И пока еще не родился геніальный художникъ-изслѣдователь Общей Человѣческой Души, пока еще не блеснулъ передъ нами его страшный аналитическій скальпель, нѣтъ основаній кричать о гибели Искусства и кривляясь готовить ему похороны.
"Пощажу Содомъ и ради трехъ праведниковъ" -- сказалъ когда-то Богъ Лоту -- такъ и Искусство будетъ жить, пока еще на землѣ есть души, въ которыхъ тлѣетъ "искра Божія" и эта "искра" будетъ служить оправданіемъ Искусству.

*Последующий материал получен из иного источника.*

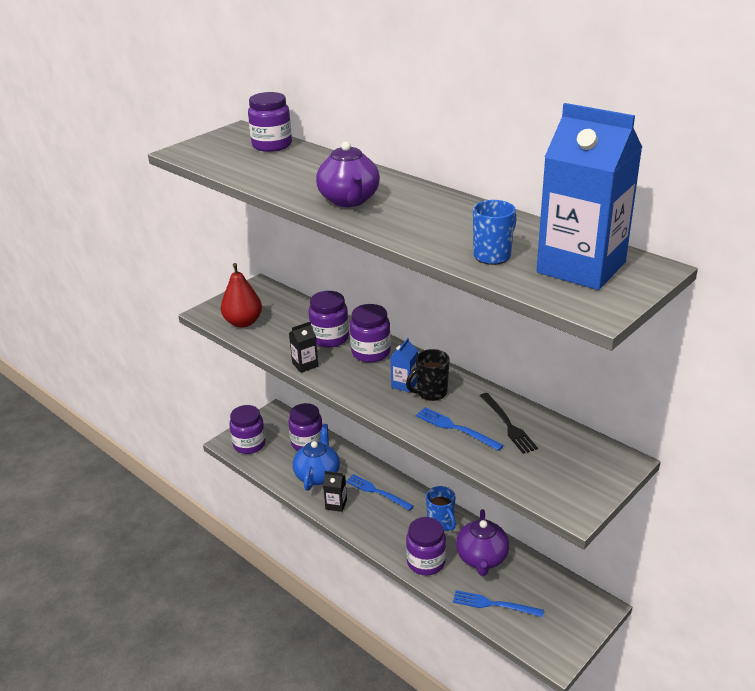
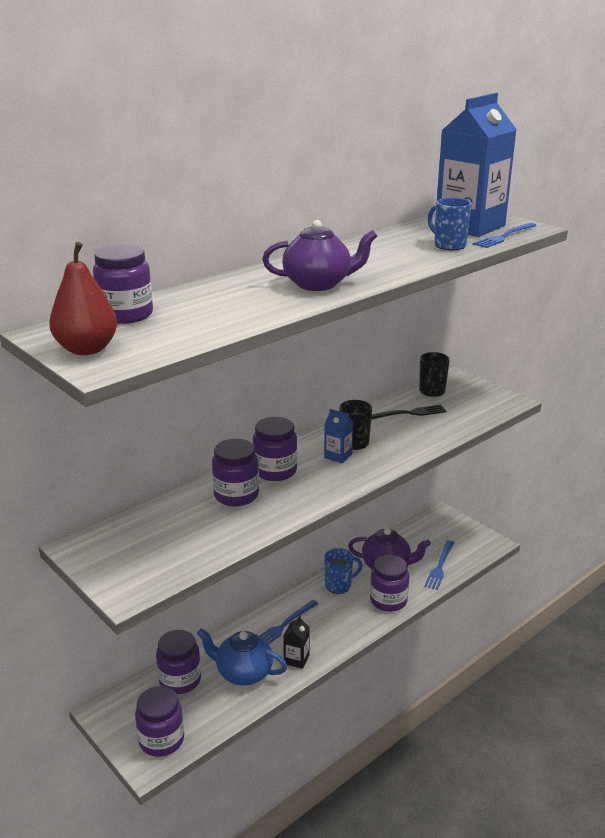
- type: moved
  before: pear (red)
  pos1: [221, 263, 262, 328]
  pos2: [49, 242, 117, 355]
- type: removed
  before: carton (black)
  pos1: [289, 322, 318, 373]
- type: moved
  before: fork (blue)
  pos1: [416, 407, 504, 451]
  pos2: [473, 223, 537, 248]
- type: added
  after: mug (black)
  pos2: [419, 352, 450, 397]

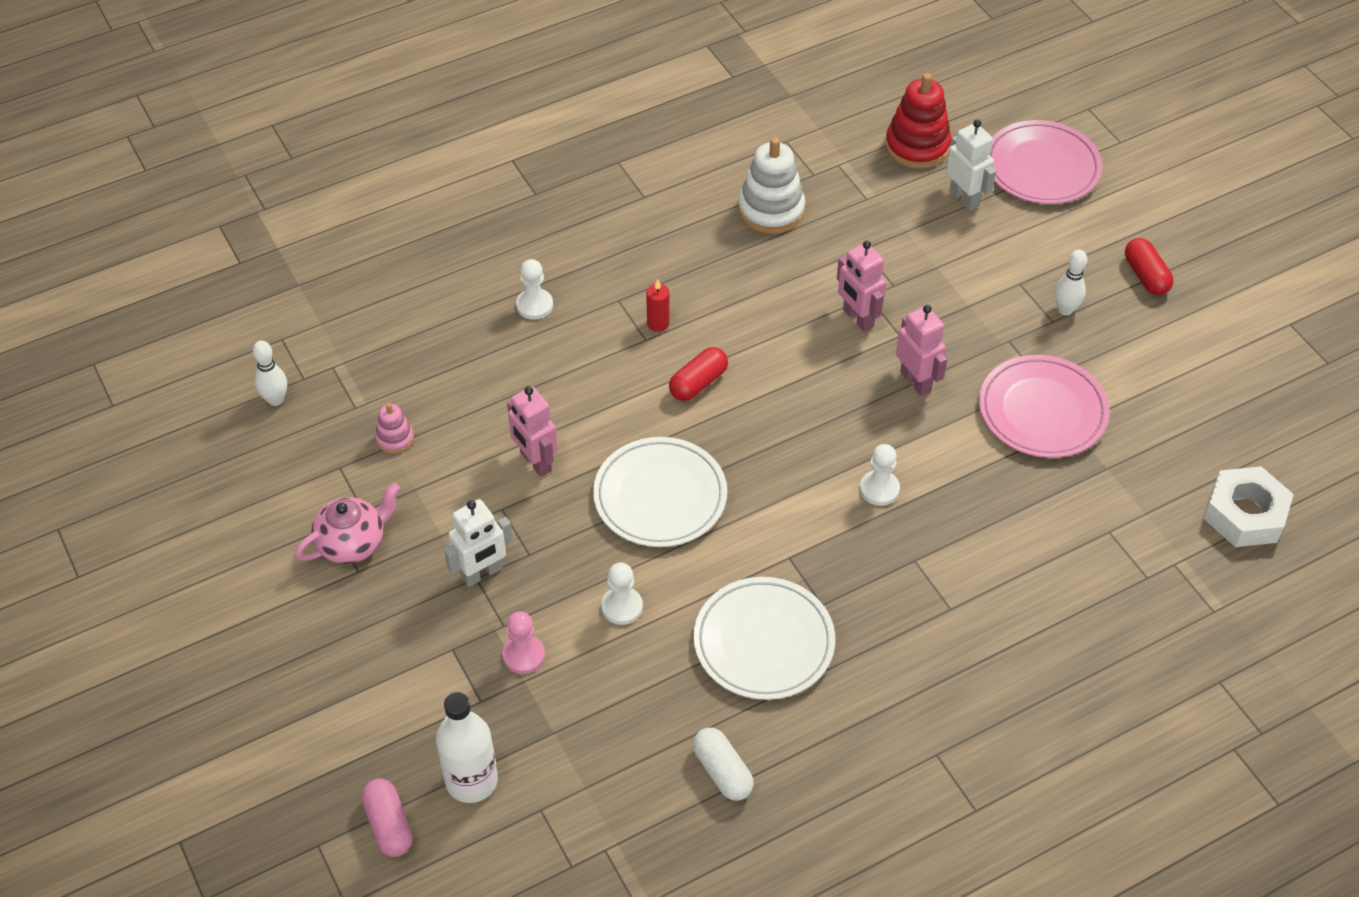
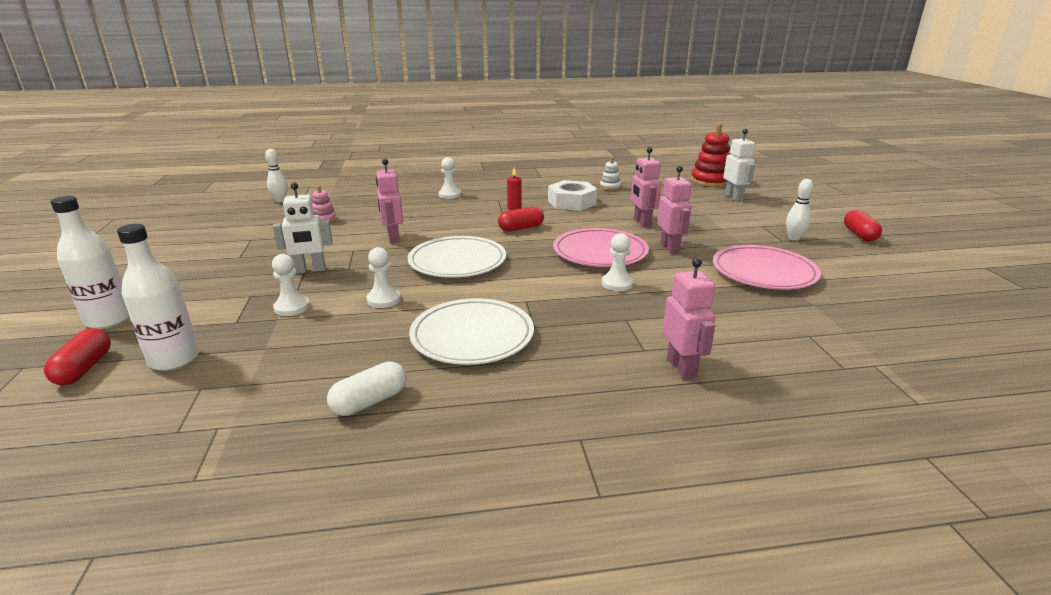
- type: removed
  before: teapot (pink)
  pos1: [295, 483, 400, 564]
- type: recoloured
  before: capsule (pink)
  after: capsule (red)
  pos1: [361, 778, 413, 857]
  pos2: [44, 328, 111, 385]
- type: recoloured
  before: pawn (pink)
  after: pawn (white)
  pos1: [502, 611, 545, 674]
  pos2: [272, 254, 310, 316]
- type: turned
  before: capsule (white)
  pos1: [693, 728, 754, 801]
  pos2: [327, 362, 407, 416]
  turn: 60
- type: resized
  before: stacking toy (white)
  pos1: [738, 137, 805, 234]
  pos2: [600, 157, 621, 191]
  scale: 0.52
- type: moved
  before: plate (pink)
  pos1: [989, 120, 1102, 204]
  pos2: [553, 228, 649, 267]
- type: moved
  before: nut (white)
  pos1: [1204, 466, 1294, 547]
  pos2: [548, 180, 597, 211]
- type: added
  after: bottle (white)
  pos2: [50, 196, 129, 329]
- type: added
  after: robot (pink)
  pos2: [662, 258, 715, 380]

Еще такъ недавно-недавно, у насъ вдругъ всполошились проницательные умы, и на стеклахъ трамвая запестрѣли маленькія афишки: "Паденіе книги", "Улица современной литературы" и т. п. Всполошились проницательные люди, поговорили съ каѳедры въ освѣщенномъ залѣ и умолкли.
Дѣло сдѣлано, лекція прочитана...
Чего жъ вамъ больше?
И такъ много: пріѣзжали нарочно въ аудиторію, говорили до хрипоты въ горлѣ.
Русское Искусство переживало уже много разъ опасные кризисы; современный кризисъ можетъ быть мучительнѣе, можетъ быть продолжительнѣе предыдущихъ, но я не вѣрю, чтобы онъ былъ смертельнымъ
Кризисы въ искусствѣ неизбѣжны; если бы ихъ не было, не было бы и искусства, а было бы ремесло. Это вполнѣ понятно. Чѣмъ ближе мы подходимъ къ идеалу, тѣмъ дальше уходитъ отъ насъ идеалъ.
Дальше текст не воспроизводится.